Lo scienziato-nella-vita snocciola qualche battuta, oltre a ribadire quanto sia bello ed emozionante per loro essere qui. La presa in giro ad Engle in difficoltà nell'accordarsi (questi sono i contro di avere un chitarrista nella band), la l'ultima volta in cui sono stato a Bologna penso voi aveste 10 anni, nel frattempo siete cresciuti bene, la dopo 18 anni è veramente dura suonare. Da Barely real compaiono la title-track, la potentissima Jr. e la meraviglia Realize. C'è spazio persino per la rara Median, che eseguirono soltanto in una Peel Session del 1992.

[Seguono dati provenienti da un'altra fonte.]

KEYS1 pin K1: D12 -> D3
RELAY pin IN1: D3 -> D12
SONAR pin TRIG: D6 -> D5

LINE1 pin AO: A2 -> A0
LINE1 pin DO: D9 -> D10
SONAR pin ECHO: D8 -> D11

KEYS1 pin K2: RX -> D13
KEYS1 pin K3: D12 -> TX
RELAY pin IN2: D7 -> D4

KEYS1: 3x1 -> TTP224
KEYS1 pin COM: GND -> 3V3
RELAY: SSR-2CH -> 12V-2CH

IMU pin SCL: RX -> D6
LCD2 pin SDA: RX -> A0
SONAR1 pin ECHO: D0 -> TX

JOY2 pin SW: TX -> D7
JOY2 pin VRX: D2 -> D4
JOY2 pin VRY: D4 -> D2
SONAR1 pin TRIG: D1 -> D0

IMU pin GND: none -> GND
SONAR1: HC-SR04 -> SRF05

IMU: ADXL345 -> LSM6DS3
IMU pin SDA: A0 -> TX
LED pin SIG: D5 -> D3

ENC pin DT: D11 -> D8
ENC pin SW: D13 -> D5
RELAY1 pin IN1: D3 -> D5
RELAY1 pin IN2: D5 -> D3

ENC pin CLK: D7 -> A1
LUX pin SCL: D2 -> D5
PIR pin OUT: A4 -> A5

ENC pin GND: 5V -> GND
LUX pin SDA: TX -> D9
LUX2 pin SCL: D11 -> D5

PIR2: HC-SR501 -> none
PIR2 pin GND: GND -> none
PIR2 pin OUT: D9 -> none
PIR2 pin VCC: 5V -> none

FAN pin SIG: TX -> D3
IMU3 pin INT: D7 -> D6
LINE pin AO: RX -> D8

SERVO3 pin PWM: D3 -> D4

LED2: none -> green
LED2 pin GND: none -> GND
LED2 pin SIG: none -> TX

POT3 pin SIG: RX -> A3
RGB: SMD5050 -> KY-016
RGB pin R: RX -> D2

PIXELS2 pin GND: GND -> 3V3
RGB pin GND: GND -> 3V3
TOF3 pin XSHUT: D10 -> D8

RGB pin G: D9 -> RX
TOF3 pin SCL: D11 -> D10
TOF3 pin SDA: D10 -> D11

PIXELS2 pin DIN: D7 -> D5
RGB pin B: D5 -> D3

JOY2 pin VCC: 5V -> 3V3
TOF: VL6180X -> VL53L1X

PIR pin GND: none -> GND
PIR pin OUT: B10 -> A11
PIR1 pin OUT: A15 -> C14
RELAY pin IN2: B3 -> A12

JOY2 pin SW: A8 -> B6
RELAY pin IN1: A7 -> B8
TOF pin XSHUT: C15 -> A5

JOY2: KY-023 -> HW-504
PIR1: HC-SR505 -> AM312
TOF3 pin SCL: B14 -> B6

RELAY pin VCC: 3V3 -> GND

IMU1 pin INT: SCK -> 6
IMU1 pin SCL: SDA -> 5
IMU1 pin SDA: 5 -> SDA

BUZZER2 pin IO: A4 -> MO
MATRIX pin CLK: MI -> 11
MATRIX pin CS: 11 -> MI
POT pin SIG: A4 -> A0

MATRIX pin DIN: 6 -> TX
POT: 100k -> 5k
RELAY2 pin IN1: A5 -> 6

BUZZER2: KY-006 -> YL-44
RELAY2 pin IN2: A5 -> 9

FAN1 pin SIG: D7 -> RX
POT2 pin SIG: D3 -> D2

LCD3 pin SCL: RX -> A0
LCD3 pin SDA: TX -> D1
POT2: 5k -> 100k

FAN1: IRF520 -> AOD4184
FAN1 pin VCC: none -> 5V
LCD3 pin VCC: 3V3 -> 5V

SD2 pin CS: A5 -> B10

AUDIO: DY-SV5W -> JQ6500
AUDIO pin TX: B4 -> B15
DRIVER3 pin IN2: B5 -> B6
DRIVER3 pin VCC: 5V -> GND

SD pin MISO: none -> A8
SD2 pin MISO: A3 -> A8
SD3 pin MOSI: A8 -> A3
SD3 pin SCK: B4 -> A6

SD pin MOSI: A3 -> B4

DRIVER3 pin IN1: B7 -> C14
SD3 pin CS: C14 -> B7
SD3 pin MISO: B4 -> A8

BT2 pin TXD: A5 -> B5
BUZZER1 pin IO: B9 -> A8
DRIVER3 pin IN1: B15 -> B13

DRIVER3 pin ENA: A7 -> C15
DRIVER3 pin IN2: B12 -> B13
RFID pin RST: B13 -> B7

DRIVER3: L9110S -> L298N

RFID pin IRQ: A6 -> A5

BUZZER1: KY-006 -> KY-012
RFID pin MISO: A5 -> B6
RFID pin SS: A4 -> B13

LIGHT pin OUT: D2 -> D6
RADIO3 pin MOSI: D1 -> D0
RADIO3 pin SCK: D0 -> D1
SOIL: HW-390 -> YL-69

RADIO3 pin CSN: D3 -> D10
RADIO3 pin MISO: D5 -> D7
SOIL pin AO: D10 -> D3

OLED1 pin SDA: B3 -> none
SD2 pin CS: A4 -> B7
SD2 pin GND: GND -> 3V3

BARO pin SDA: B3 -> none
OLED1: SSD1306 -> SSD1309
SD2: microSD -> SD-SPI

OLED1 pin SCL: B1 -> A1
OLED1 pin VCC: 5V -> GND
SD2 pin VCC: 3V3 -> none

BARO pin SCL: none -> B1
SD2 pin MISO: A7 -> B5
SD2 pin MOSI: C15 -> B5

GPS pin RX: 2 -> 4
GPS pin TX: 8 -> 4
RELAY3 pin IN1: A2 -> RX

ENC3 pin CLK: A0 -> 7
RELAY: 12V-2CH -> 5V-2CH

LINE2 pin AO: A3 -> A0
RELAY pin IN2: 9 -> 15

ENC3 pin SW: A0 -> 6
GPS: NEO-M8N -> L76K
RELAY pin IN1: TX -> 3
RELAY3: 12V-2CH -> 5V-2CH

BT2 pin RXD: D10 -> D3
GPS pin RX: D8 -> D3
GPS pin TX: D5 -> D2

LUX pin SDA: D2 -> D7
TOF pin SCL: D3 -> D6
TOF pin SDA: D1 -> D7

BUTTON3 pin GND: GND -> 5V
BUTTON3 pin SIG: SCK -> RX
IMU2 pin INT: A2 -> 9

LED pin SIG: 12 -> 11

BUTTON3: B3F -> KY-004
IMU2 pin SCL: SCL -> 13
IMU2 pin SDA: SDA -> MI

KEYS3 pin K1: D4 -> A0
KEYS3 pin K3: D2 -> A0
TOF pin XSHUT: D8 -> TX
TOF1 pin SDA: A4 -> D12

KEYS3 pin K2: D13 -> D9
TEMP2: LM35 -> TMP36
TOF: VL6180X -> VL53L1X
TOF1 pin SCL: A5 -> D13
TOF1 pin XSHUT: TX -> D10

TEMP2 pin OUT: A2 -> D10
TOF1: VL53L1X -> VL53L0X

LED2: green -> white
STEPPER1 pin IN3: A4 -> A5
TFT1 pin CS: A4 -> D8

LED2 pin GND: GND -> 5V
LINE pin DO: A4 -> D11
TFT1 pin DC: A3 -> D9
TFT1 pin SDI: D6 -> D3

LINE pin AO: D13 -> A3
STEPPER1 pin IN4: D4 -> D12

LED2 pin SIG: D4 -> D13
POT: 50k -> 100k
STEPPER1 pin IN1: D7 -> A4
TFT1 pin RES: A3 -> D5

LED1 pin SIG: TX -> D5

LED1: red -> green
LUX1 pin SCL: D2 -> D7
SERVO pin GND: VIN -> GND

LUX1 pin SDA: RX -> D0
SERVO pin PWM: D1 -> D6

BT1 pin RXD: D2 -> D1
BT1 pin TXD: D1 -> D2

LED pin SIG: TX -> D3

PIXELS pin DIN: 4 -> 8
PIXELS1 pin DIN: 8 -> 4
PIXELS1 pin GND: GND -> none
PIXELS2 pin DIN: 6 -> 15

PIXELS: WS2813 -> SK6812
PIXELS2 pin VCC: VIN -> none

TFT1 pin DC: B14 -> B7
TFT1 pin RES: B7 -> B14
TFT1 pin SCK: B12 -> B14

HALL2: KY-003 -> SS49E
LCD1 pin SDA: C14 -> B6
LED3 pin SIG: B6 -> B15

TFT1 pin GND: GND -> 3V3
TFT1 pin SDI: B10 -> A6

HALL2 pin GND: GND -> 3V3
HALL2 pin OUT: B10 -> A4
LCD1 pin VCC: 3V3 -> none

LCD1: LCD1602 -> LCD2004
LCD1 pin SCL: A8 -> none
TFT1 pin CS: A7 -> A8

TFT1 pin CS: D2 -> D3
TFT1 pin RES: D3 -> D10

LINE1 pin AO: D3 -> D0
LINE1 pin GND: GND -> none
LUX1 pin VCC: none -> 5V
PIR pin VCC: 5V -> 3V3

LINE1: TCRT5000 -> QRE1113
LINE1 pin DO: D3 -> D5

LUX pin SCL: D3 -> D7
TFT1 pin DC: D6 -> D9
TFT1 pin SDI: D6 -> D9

Da Frigid stars la già citata D, Cigarette machine, Cave-in, Pickup song, la chiosa acustica di Pea, corollario finale insieme a quella Broken hearted-wine che Immerwahr annuncia con un tono di malinconia (vi salutiamo con un pezzo che non è triste, bensì è non felice, o qualcosa del genere).
Prendo coscienza del fatto che quindi è vero, è un tour d'addio vero e proprio, quello che magari non riuscirono a fare in vita, consapevolmente.